CHENGDU - For any company, pouring 100 billion yuan ($15.47 billion) into a fledging industry could be risky, according to Li Hejun, president of Hanergy Holding Group Ltd, a private Chinese power generator that is betting on a niche technology in solar cells.
Hanergy Holding Group Ltd's thin-film panel factory in Chengdu, Sichuan province. [Photo / China Daily]
Hanergy, which started as a hydropower generator, claimed to own the world's largest thin-film photovoltaic (PV) production capacity after it opened a 300 megawatt (mW) factory in Sichuan province, which will increase its annual production capacity to 2 gigawatts (gW) in 2012.Thin-film solar cells, with only 20 percent market share globally, are a less efficient photovoltaic technology than the widely used silicon wafers, according to China Investment Consulting of Shenzhen.
Hanergy signed the deal with the local government in 2009 after the price of silicon peaked. Suntech Power Holdings Co, the world's largest solar panel maker, abandoned thin-film technology last year because of higher costs and uncertain prospects after it opened a production line in 2007, when the silicon price hit a record high.
Hanergy, one of the few privately owned power generators in China, aspires to more than being just a PV maker.
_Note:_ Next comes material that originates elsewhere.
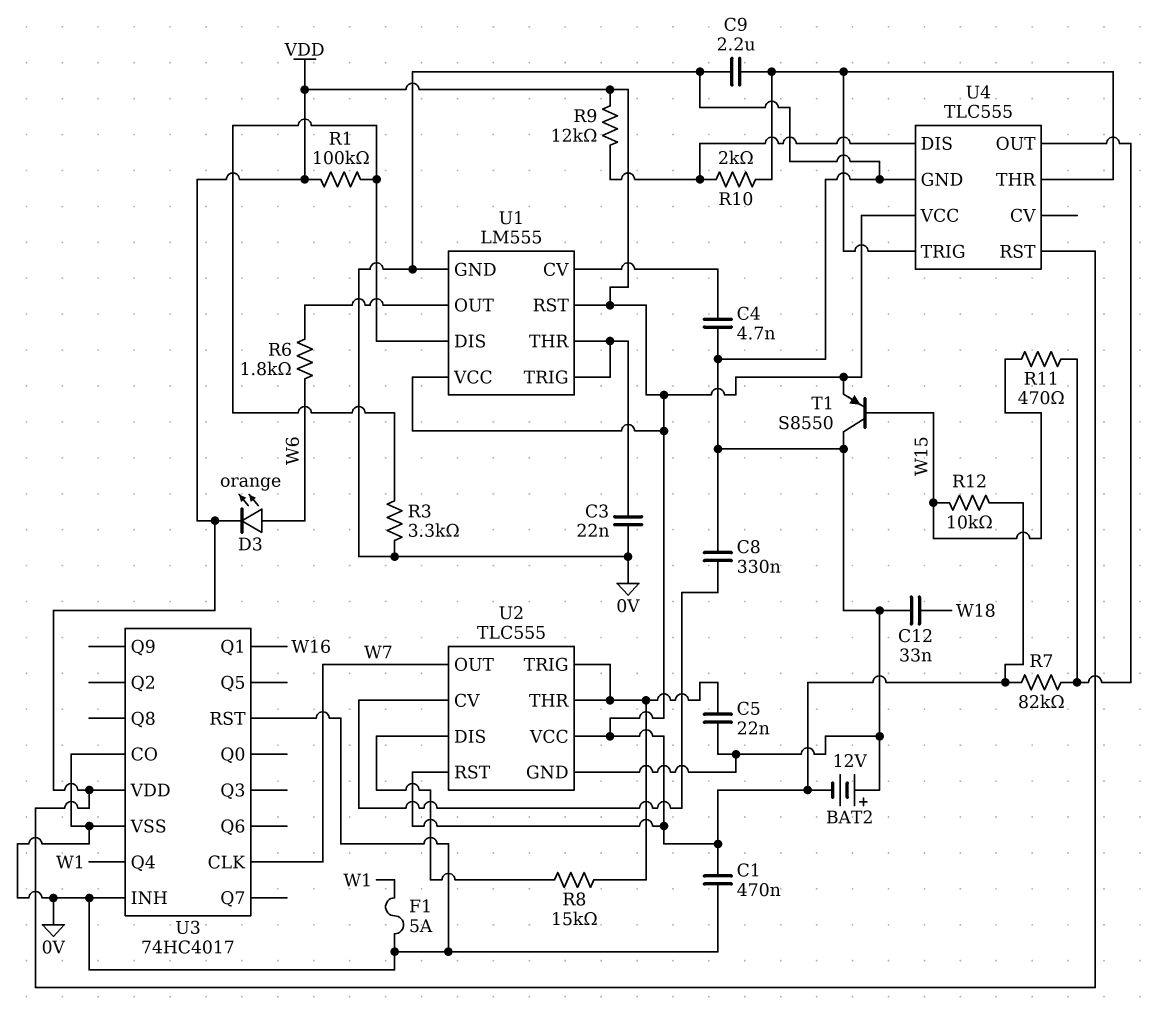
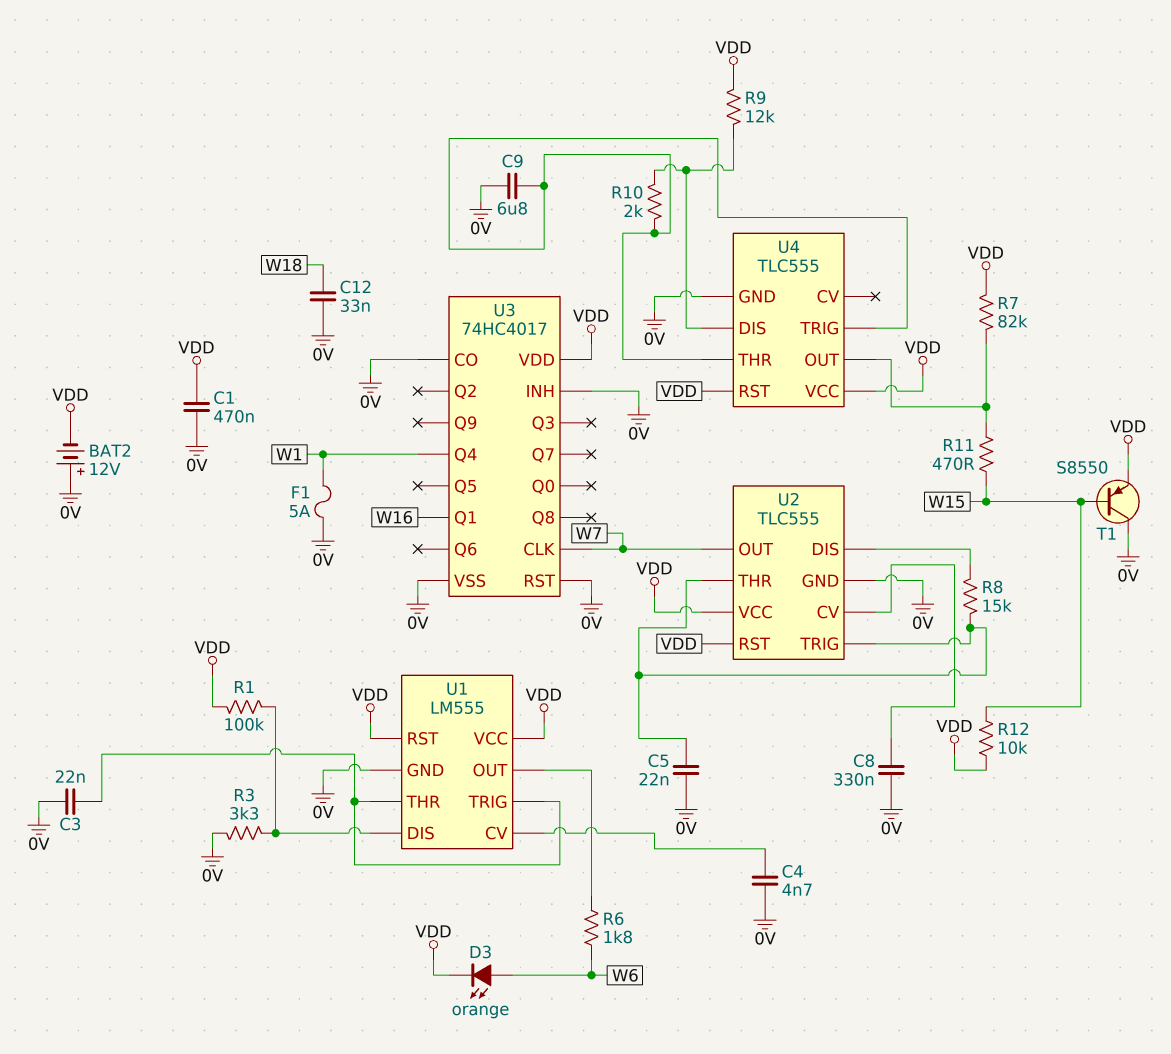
C9: 2.2uF (0V, U4/THR) -> 6.8uF (0V, U4/THR)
The company said it has signed agreements to develop 4 gW of solar power projects in various regions, including Europe.
The company plans to invest more than 100 billion yuan in its solar business within 10 years.
The investment plan put the previously unknown company, which has a hydropower track record, in the headlines, partly because the size of the investment beyond their means according to some analysts and also because of the niche technology it chose.
Funding will come from profits from hydropower generation and bank loans, according to Li.
According to the company statement, Hanergy has 6 gW of hydropower capacity in its portfolio.
Hanergy said it received 10 billion yuan in loans from the Agricultural Bank of China Ltd in 2003.
Li is not alone in his optimism about the solar industry. Government officials and industry experts think it has a rosy future before it.
"Solar power will be a dominant energy source by 2050, contributing to at least 50 percent of energy consumption by then," according to Liang Zhipeng, deputy director general of the department of renewable and new energy of the National Energy Administration
Meanwhile, the government intends to double the solar power capacity target to 10 gW in the next five years, spurring an investment binge. The current capacity is 1 gW.
Despite the strong determination of the government and companies, not all is sunny in the solar industry.
"We have been in a very tough situation," said Song Aizhen, a senior official at CECEP Solar Energy Technology Co, a State-owned company.
Companies are operating with the narrowest of profits. According to the Song, CECEP, which has projects totaling 110 mW in China, has only a 5 percent profit margin. Some companies are operating at loss, she said.
The lack of fixed tariffs or supportive tax policies on land, tax and financing are pushing up the cost of solar energy.